Netflix sawed us coming

As the cost of living crisis continues to see families struggle to afford food and essential utilities, please also spare a thought for multinational media streaming company Netflix, which has lost almost a million subscribers since April and needs our help. 

April incidentally started with an email from the service, not so much cap in hand as hands rummaging around our purse. “We’re updating our prices to bring you more great entertainment,” it said. “Your monthly price will change to £10.99 on 1 May. This update will allow us to deliver even more value for your membership – with stories that lift you up, move you or simply make your day a bit better.”

Netflix’s marquee upcoming release at the time was a documentary called Jimmy Savile: A British horror story.

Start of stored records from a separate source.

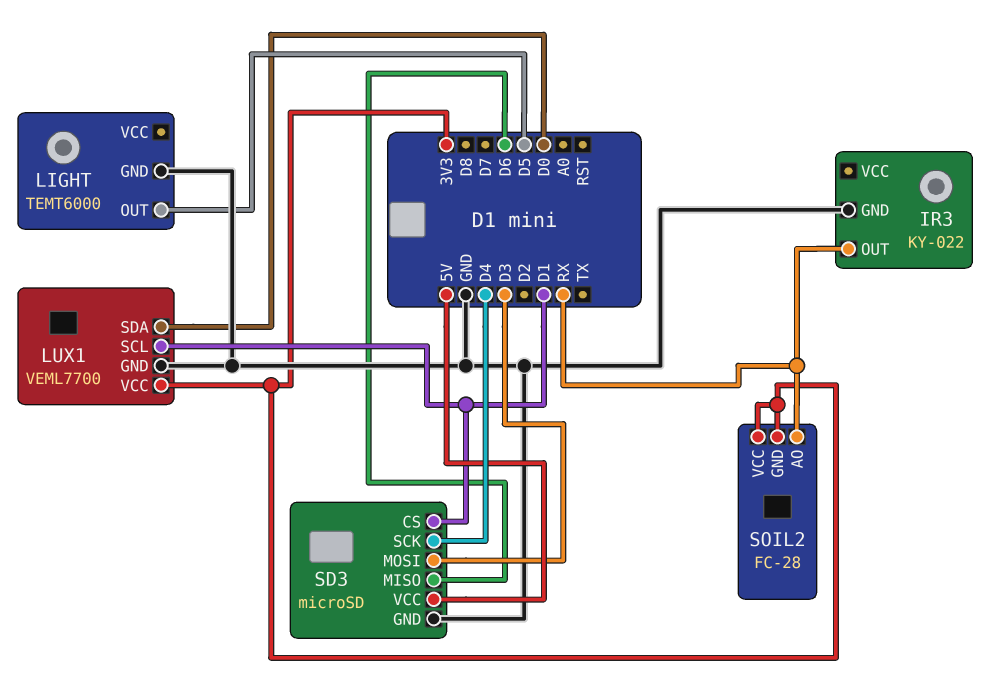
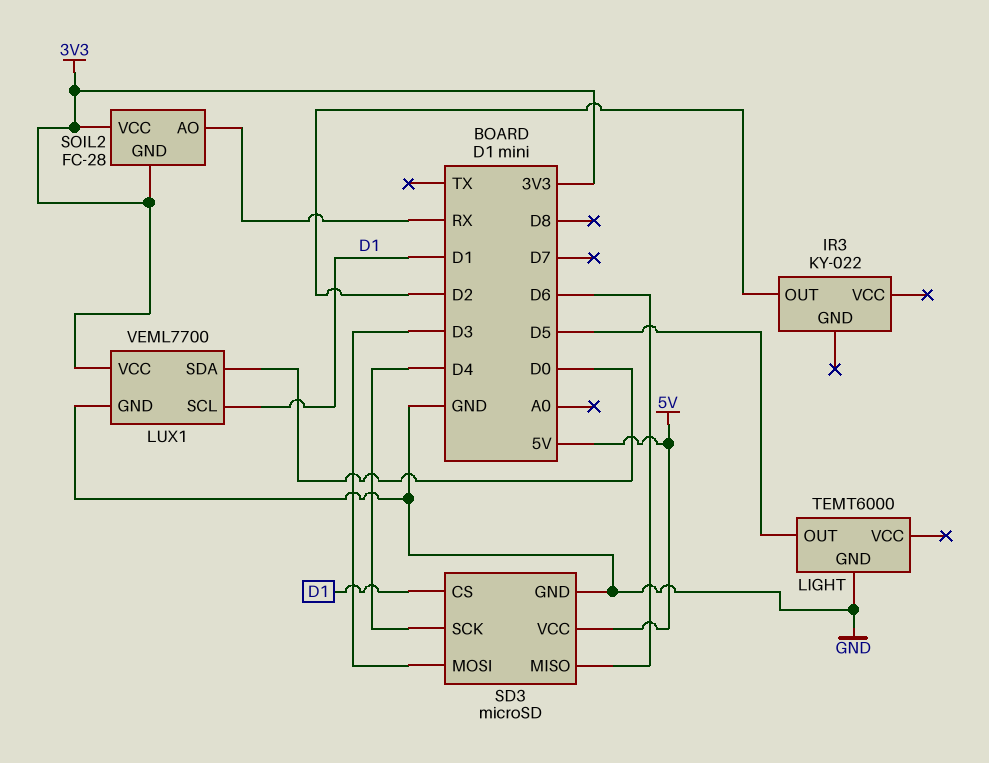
IR3 pin GND: GND -> none
IR3 pin OUT: RX -> D2

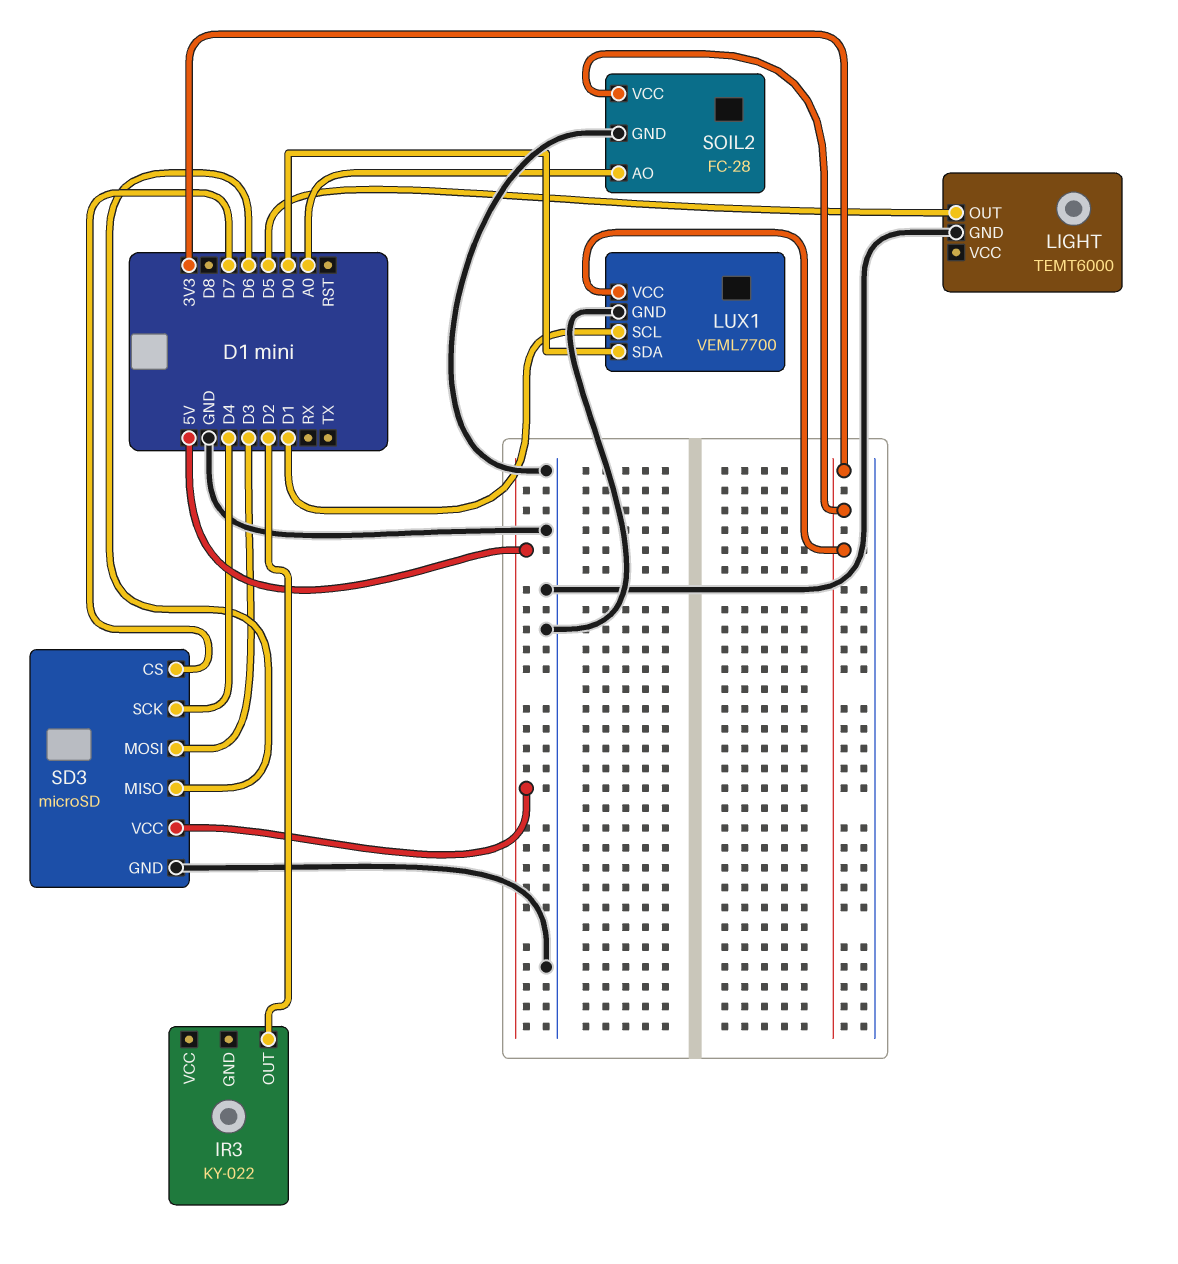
SD3 pin CS: D1 -> D7
SOIL2 pin AO: RX -> A0
SOIL2 pin GND: 3V3 -> GND

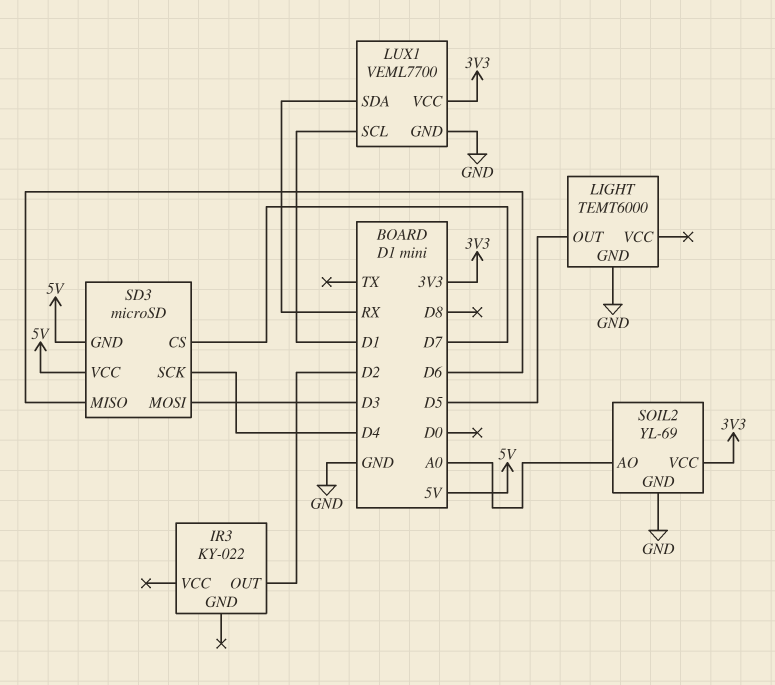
LUX1 pin SDA: D0 -> RX
SD3 pin GND: GND -> 5V
SOIL2: FC-28 -> YL-69

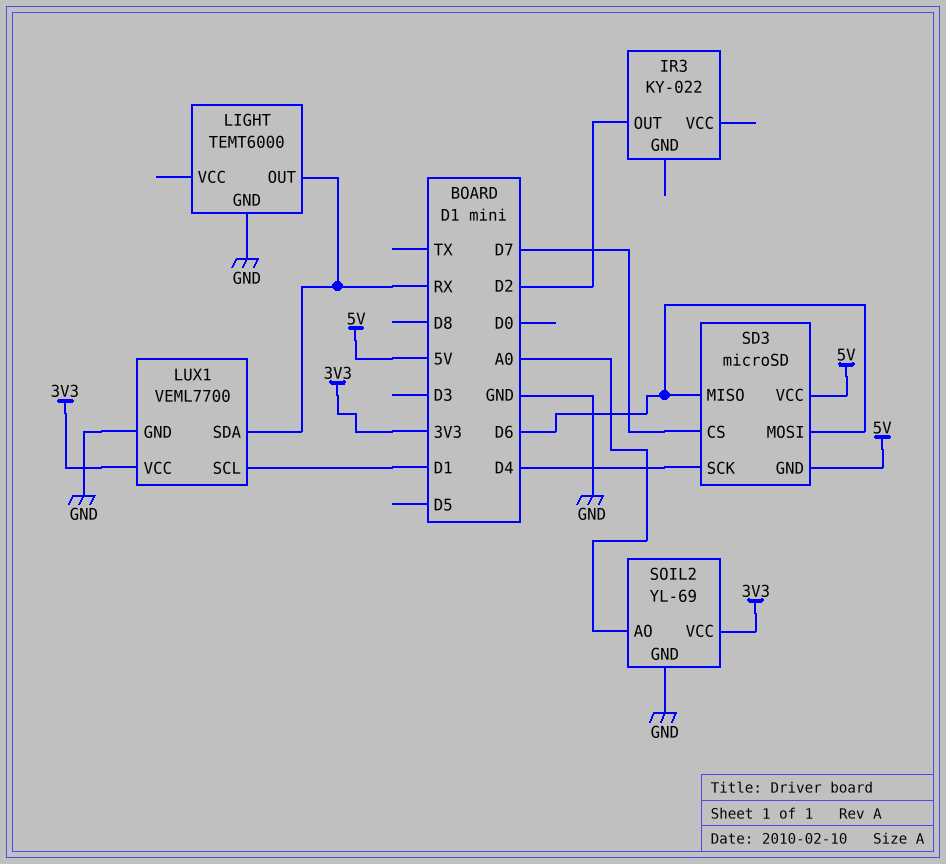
LIGHT pin OUT: D5 -> RX
SD3 pin MOSI: D3 -> D6

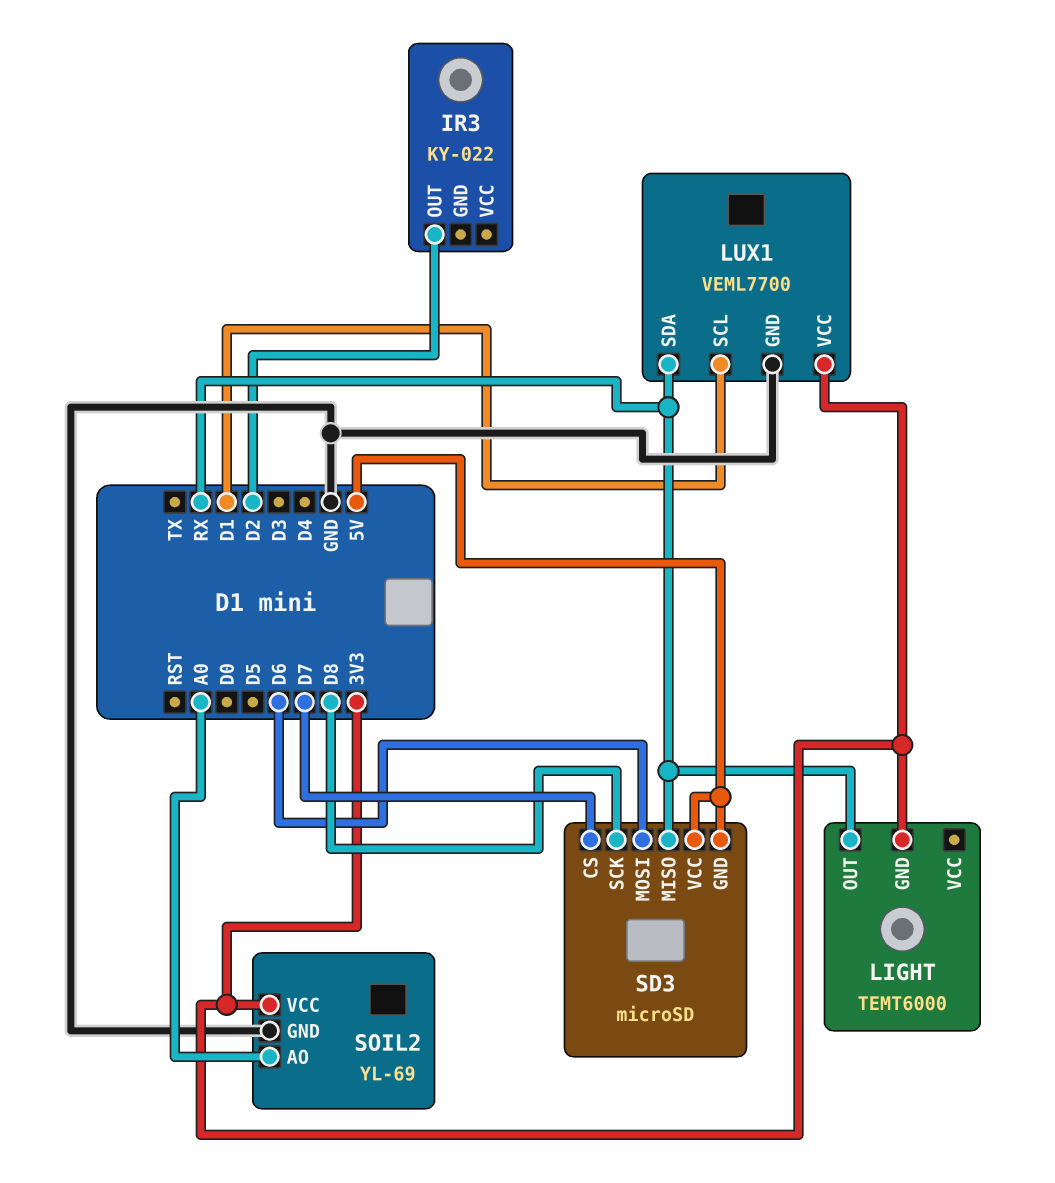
LIGHT pin GND: GND -> 3V3
SD3 pin MISO: D6 -> RX
SD3 pin SCK: D4 -> D8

We’re now in July, and Netflix is scrambling for more financial boons than FC Barcelona: partnering with Microsoft for an ad-supported tier; testing the waters for password-sharing clampdowns in places like El Salvador; and advocating the idea of increasing its prices even further. “Today’s widespread account sharing between households undermines our long-term ability to invest in and improve our service,” said Chengi Long, Netflix’s director of product innovation.

We’re old enough to remember when that was the whole point of a premium account, but heaven forbid we’re cut off from – going by the site’s newest releases: the transphobic standup specials of obsessive has-beens; films that have been on Amazon Prime for about 500 years; and a Canadian reality show set on a sawmill.